Na avaliação do especialista, as condições climáticas da zona ártica da ilha da Groenlândia não permitem a construção de uma base militar com silos de mísseis balísticos, e por isso é necessário utilizar tecnologias especiais para instalar toda a infraestrutura.
Leonkov explicou que, na década de 1970, os norte-americanos já tentaram criar na ilha dinamarquesa uma base militar para lançamento de mísseis balísticos, e conseguiram avançar nisso.
No entanto, após anos de trabalho, os militares estadunidenses chegaram à conclusão de que, devido a condições climáticas e outras, a Groenlândia não pode garantir a operação impecável de silos que lançariam mísseis balísticos.
"É muito difícil com as condições climáticas lá, então as chamadas tecnologias árticas são necessárias", disse Leonkov.
Anteriormente, o especialista disse à Sputnik que a Groenlândia atualmente não possui uma infraestrutura adequada para a implantação de instalações antimísseis.
Entretanto, ele sugeriu que os Estados Unidos poderiam implantar um sistema de alerta precoce de detecção de voos de mísseis balísticos na ilha, bem como estabelecer a detecção de submarinos.
A Groenlândia faz parte do reino da Dinamarca.

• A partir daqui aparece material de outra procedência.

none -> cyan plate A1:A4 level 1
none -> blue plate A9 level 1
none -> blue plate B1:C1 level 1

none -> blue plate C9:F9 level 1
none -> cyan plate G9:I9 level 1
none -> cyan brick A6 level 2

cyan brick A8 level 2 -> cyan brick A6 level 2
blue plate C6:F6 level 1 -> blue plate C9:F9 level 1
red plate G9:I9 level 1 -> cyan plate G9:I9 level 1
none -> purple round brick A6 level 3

No entanto, o presidente dos EUA, Donald Trump, afirmou repetidamente que a ilha deveria se tornar parte dos Estados Unidos.
As autoridades da Dinamarca e da Groenlândia alertaram Washington contra a tomada da ilha, observando que esperam respeito por sua integridade territorial.
No final de janeiro, Trump disse em entrevista ao canal de TV Fox Business que os Estados Unidos, no âmbito do acordo com a Groenlândia, seriam capazes de implantar quantas bases e equipamentos quisessem na ilha.